Allocated-Capacity Resource Allocation

Allocated-capacity resources are cloud resources that are allocated in discrete units. You specify how much of a specific type of resource you need, and you are given that amount. This amount is allocated to your use, and you are allocated that amount independent of what your real needs are at the moment.

Allocated-capacity cloud resources can be recognized by the following characteristics:

  • They are allocated in discrete units.

  • You specify how many units you want, and they are allocated for your use.

  • If your application uses less of the resource, the allocated resources remain idle and unused.

  • If your application needs more of the resource, the application becomes resource starved.

  • Proper capacity planning is important to avoid both over and under allocation.

The classic example of allocated capacity cloud resources are servers, such as Amazon EC2 instances. You specify how many instances you want as well as the size of the servers, and the cloud allocates them for your use. Additionally, managed infrastructure components such as cloud databases1 use an allocated capacity model. In all of these cases, you specify the number of units and their size, and the cloud provider allocates the units for your use.

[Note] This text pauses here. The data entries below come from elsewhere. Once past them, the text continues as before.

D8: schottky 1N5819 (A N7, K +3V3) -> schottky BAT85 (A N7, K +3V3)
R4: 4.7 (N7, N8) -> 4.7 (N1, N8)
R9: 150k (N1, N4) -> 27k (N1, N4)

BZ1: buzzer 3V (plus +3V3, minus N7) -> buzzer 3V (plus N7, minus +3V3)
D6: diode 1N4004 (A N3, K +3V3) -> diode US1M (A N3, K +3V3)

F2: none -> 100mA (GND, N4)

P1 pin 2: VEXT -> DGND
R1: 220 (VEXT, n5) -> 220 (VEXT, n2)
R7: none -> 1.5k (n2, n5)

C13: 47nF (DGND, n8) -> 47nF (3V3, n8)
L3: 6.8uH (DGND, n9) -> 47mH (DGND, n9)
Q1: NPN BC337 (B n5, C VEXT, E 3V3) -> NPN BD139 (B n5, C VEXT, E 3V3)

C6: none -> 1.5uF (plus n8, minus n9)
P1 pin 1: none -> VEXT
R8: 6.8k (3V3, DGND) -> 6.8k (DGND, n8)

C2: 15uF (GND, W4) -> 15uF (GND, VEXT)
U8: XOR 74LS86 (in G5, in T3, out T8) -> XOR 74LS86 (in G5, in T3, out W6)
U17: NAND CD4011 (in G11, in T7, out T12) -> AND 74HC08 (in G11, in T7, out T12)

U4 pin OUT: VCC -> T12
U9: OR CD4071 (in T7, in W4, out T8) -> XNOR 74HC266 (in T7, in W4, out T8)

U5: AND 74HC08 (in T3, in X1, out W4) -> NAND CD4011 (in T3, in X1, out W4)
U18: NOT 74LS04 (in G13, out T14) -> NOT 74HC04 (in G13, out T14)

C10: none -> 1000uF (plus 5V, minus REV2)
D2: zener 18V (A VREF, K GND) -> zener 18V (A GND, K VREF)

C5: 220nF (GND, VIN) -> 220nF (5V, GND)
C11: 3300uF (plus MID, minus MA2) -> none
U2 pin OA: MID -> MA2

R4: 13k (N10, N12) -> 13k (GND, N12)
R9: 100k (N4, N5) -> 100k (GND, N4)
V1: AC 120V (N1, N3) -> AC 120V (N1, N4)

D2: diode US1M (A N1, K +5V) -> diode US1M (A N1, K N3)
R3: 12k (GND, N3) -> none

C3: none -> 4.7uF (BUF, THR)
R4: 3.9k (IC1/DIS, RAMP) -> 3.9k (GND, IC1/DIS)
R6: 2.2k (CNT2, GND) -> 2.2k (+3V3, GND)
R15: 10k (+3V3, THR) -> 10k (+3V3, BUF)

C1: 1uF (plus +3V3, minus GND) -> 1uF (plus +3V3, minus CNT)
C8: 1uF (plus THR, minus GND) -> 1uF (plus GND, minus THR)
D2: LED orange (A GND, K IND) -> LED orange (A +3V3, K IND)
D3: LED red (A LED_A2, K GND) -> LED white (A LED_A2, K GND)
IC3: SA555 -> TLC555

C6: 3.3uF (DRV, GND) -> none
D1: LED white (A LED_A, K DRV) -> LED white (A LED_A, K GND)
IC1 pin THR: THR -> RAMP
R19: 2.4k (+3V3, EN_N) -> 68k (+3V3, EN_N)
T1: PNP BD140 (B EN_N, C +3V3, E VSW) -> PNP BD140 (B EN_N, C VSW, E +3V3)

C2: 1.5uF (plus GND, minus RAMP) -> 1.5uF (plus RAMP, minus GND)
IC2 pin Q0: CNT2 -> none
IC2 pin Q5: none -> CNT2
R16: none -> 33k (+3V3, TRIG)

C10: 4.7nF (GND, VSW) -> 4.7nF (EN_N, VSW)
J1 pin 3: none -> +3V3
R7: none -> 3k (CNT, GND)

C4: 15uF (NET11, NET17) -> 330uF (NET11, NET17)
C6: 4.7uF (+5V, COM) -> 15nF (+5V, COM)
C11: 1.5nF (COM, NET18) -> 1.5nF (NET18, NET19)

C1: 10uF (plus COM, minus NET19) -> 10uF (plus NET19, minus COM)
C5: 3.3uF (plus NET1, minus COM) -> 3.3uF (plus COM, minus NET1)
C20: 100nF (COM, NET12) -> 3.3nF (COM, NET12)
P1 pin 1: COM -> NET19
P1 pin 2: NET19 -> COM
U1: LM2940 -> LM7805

But there are other examples of capacity-allocated cloud resources that operate a bit differently—for example, Amazon DynamoDB is one. Using this option, you can specify how much capacity you want available for your DynamoDB tables. In this case, capacity is not measured in units of servers, but in units of throughput capacity units. You allocate how much capacity you want to provide to your tables, and that much capacity is available for your use to that table. If you don’t use that much capacity, the capacity goes unused. If your application uses more than the capacity you have allocated, your application will be resource starved until you allocate more capacity. As such, these capacity units are allocated and consumed in a manner very similar to servers, even though on the surface they look very different.

Changing Allocations

Typically, capacity is allocated in discrete steps (a server costs a certain amount per hour; DynamoDB capacity units cost a certain amount per hour). You can change the number of servers allocated to your application or the number of capacity units allocated to your DynamoDB table, but only in discrete steps (the size of your server or the size of a capacity unit). Although there can be steps of various sizes available (such as different server sizes), you must allocate a whole number of units at a time.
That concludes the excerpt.